Research note: Multi-group comparison in partial least squares (PLS) path modelling

This blog post is about the considerations I made while searching for a method to compare two studies that use the same causal model. Finally, I show how I applied the non-parametric confidence set approach to compare two groups.

Last year, I published a study about students’ intentions to use wikis in higher education. In this study, a survey was conducted with 133 first semester students to test a causal model based on the Decomposed Theory of Planned Behaviour (DTPB). A while ago, I conducted this survey with 35 graduate students. The results of the second study differed from the hypothesised causal relationship, that have been proven in the first study, and were in no accordance with expectations. For this reason, I searched for methods to investigate differences between both studies.

Moderation vs. mediation

First of all, I asked myself whether I wanted to examine mediation or moderation or both at once. Particularly helpful was the article by Henseler and Fassott [12], which provides a good overview on this topic. It became clear to me that I want to compare moderating effects through group comparison using study experience as a categorical variable, where group differences become apparent as differences in parameter estimates – as it is obviously the case in my studies.
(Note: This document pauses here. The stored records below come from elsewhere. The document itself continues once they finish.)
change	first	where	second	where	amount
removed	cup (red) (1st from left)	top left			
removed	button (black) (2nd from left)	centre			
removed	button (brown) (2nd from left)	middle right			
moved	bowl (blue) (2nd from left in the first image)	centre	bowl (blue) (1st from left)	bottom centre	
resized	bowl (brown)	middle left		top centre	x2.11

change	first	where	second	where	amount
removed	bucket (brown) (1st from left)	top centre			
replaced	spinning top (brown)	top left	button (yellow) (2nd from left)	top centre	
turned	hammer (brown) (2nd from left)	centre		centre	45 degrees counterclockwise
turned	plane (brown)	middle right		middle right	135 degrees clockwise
In partial least squares (PLS) path modelling, this is referred to as multi-group comparison/analysis (often abbreviated as PLS-MGA).
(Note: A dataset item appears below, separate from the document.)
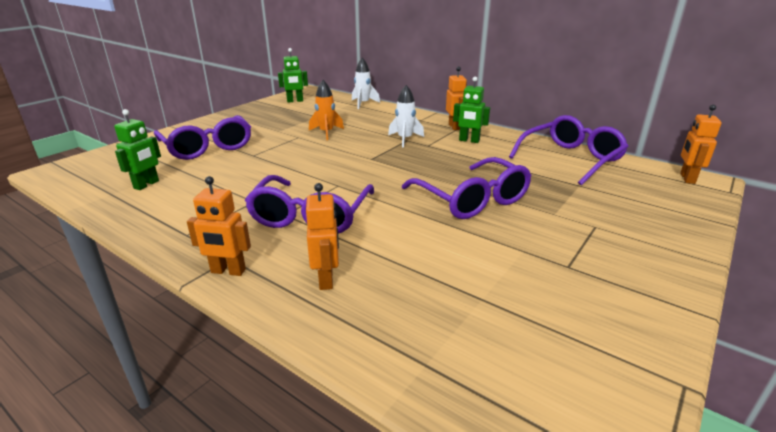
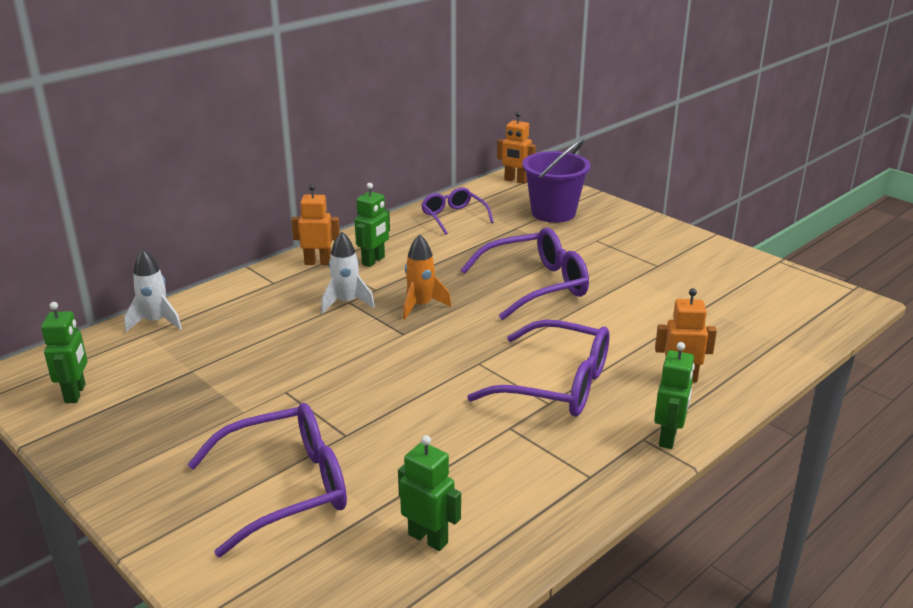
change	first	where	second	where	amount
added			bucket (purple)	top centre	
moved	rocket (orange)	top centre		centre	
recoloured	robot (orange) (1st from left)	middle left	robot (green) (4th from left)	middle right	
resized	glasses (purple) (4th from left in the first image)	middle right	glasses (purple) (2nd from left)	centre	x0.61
Measurement invariance testing

A prerequisite for multi-group comparison is measurement invariance [9, 10], while “it is often assumed that the measurement invariance is given if you use the same items for the latent variables measurement in each group” (citing a post of the SmartPLS forum). Following [9, 10], testing measurement invariance is pretty new in PLS and seldom seen in PLS research, at least at the moment. However, I decided to believe in the above stated assumption and did not tested for measurement invariance.

Nota bene: According to my literature review: [4] provides a promising method to examine measurement invariance as well as [11] introduces an example application.

Multi-group comparison

However, there are several ways to conduct a multi-group comparison of PLS models between two (!) groups (see [5] for an approach to compare more than two groups). Namely,
(1) the parametric approach, or Keil/Chin-approach [1, 2],
(2) the Smith-Satterthwaite test [3],
(3) the permutation-based approach [4],
(4) the non-parametric approach [3], or Henseler’s PLS multi-group analysis, and
(5) the non-parametric confidence set approach [5].
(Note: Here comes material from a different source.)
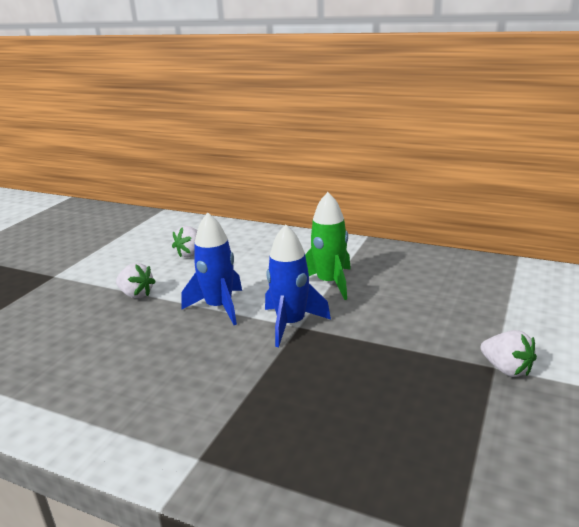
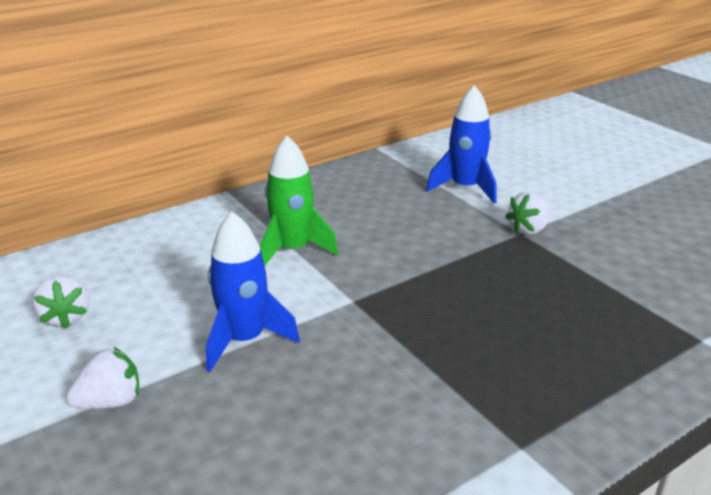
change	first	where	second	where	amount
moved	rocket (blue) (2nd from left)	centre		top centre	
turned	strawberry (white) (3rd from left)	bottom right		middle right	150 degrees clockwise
(1) The parametric approach
The approach requires normally distributed data, which “runs contrary to PLS path modelling’s distribution-free character” [5, p. 200]. However, the analysis is carried out by

  • running the PLS path modelling algorithm as well as the bootstrapping procedure on both groups,
  • obtaining the standard errors of the group-specific parameter estimates, and
  • running the test statistic provided by [1] when parameter estimates’ standard deviations are equal (use Levene’s test to compute significance of difference). [6] provides an Excel file that can be used to calculate the test statistic; it is provided as an additional download to the book. An video illustrating this approach using PLS Graph can be found on YouTube.

(2) Smith-Sattherthwaite test
This test also requires normally distributed data, but can be used when the parameter estimates’ standard deviations are not equal. The test statistic provided by Chin [2] was not entirely correct and has been corrected by Nitzl [7 in German; but Nitzl’s equation is also provided in 5].

(3) The permutation-based approach
The approach was developed by Chin in 2003 and is further described by Chin and Dibbern [4]. A detailed step-by-step guide can be found in [4] and in [5]. Although this approach does not rely on any distributional assumptions, it requires groups’ sample sizes to be fairly similar [5].

(4) The non-parametric approach
This approach is similar to (1) with the difference that “bootstrap estimates are used to assess the robustness of group-specific parameter estimates” [5, p. 202]. As a consequence, this approach does not build on any distributional assumptions, but can only be used to test one-sided hypotheses. The procedure is described in detail in [8]. An Excel file implementing this approach can be obtained from the first author of [13] upon request, but is also available here (last visit: 2014-04-06).

(5) The non-parametric confidence set approach
This approach does not build on any distributional assumptions and can be used to test for significant difference between two groups. The procedure is detailed in [5]. It conceptually builds on [2], but uses the group-specific bootstrap intervals for comparison. The analysis is carried out by

  • running the PLS path modelling algorithm for both groups,
  • constructing an alpha-percent-bootstrap confidence interval for both groups, and by
  • checking whether the parameter estimates of one group one fall into the confidence interval of group two and vice versa. If they do not overlap, one can assume that they are significantly different.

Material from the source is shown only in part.